Devotion for the Week...

Before we dive into this week's devotion, just a note to say this will be the last devotion published before my annual summer break. I'll be back with new devotions again in September. And it really will be September this year, not October like happened last year!


I have a few banners I hang up to decorate for birthdays. I've been using the same banners since the boys were small, and hanging them in the same places for every birthday. The night before Nathan's birthday this year, I almost forgot to put them up, only realizing it when I was on my way to bed. I asked Paul to help, and he hung the shortest banner in a different place from my normal spot for it. When I saw it, I caught myself about to correct him, but then realized two things: 1. the banner was fine where it was and 2. he doesn't have to do things the same way I do. 
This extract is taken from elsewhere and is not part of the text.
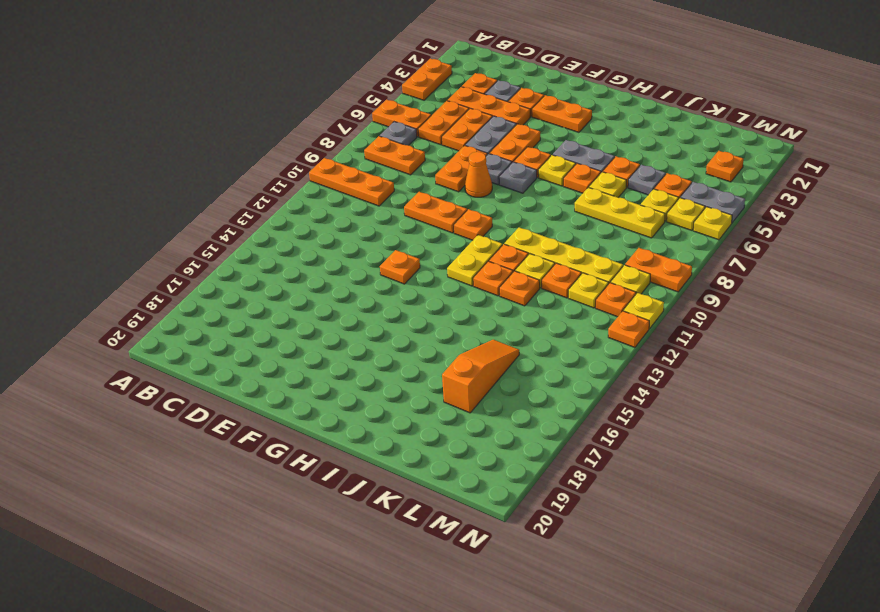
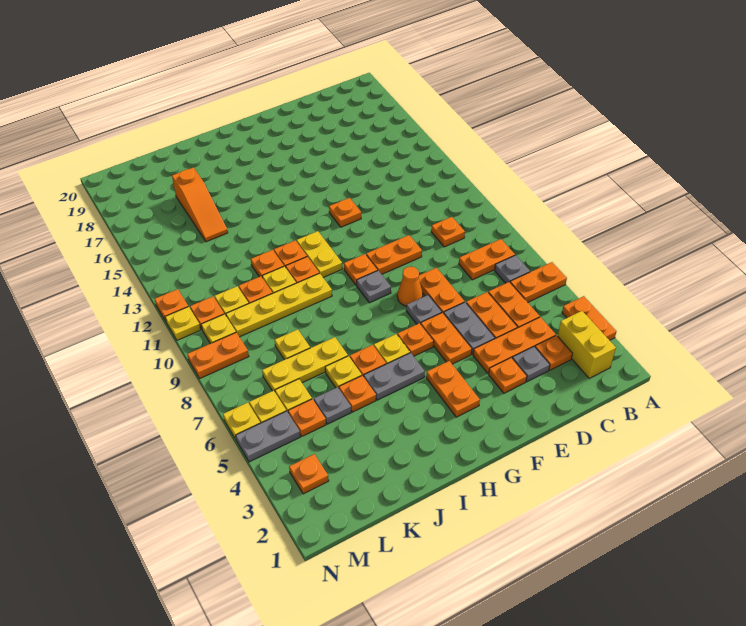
orange plate A10:C10 level 1 -> orange plate C10 level 1
none -> yellow brick B2:B3 level 1
orange plate F3:G3 level 1 -> orange plate G3:G4 level 1
grey plate G7 level 1 -> grey plate G9 level 1
none -> yellow plate K8 level 1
I find myself having similar moments about other things people do differently from how I would do them. I see their different way, and my first thought is to correct them and show them how it should be done. Thankfully, I usually catch myself in time and keep my mouth closed! There are a lot of different ways to accomplish most things, and there's nothing wrong with any of them, even if they're not my preferred way of doing it.
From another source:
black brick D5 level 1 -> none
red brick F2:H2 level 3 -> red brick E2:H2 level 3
Thinking about that made me think about Paul writing about divisions in the Corinthian church. Apparently there were squabbles among the believers there, and Paul felt the need to address it in a letter to the church. "Some of you are saying, 'I am a follower of Paul.' Others are saying, 'I follow Apollos,' or 'I follow Peter,' or 'I follow only Christ'" (1 Corinthians 1:12). Paul, Apollos and Peter all preached the same message about salvation through faith in Jesus, but they would have presented that message differently, according to their own personalities. Their different presentation styles would have resonated with different people. That's perfectly normal. Unfortunately, it sounds like people were then rushing headlong into the territory of 'if it's not done the way I like, then it's not right' and it was dividing the church.

We all have our preferences. Whether it's for the kind of music sung in the church or the style of sermon the pastor presents, there will inevitably be some that we like and some that we don't. That's all well and good. Problems come when we stop seeing our preferences as preferences and start seeing them as the only right way. Then we get upset because people are doing things 'wrong', and we let those preferences breed division among us. In the worst cases, we let our differences become reasons to attack and demean the other person, as if their preferences were a stain on their character or a sign of an inferior faith.

Instead, Paul urged the Corinthians, and by extension us, to live in harmony. "I appeal to you, dear brothers and sisters, by the authority of our Lord Jesus Christ, to live in harmony with each other. Let there be no divisions in the church. Rather, be of one mind, united in thought and purpose" (v. 10). That doesn't mean we have to be identical. There's plenty of room for our preferences, so long as we keep them in the proper perspective. It means we allow space for our different ways of doing things, without feeling the need to correct or to enforce our own way of doing it as the 'right' way.
We will reach more people if we embrace our differences | DevotedQuilter.com
After all, the gospel would have spread faster with Apollos, Peter, and Paul all working to share the Good News, each in his own way. The same is still true today. As we all work in our own ways, our different styles and personalities will appeal to different people, allowing us to reach more people because we embrace our differences than we ever could if we insisted everyone had to do things our way.

3 comments:

  1. Guilty of "correcting" people to do things MY way (ask my husband about loading the dishwasher...!). I'll be remembering this devotional for a while. Thanks for sharing it!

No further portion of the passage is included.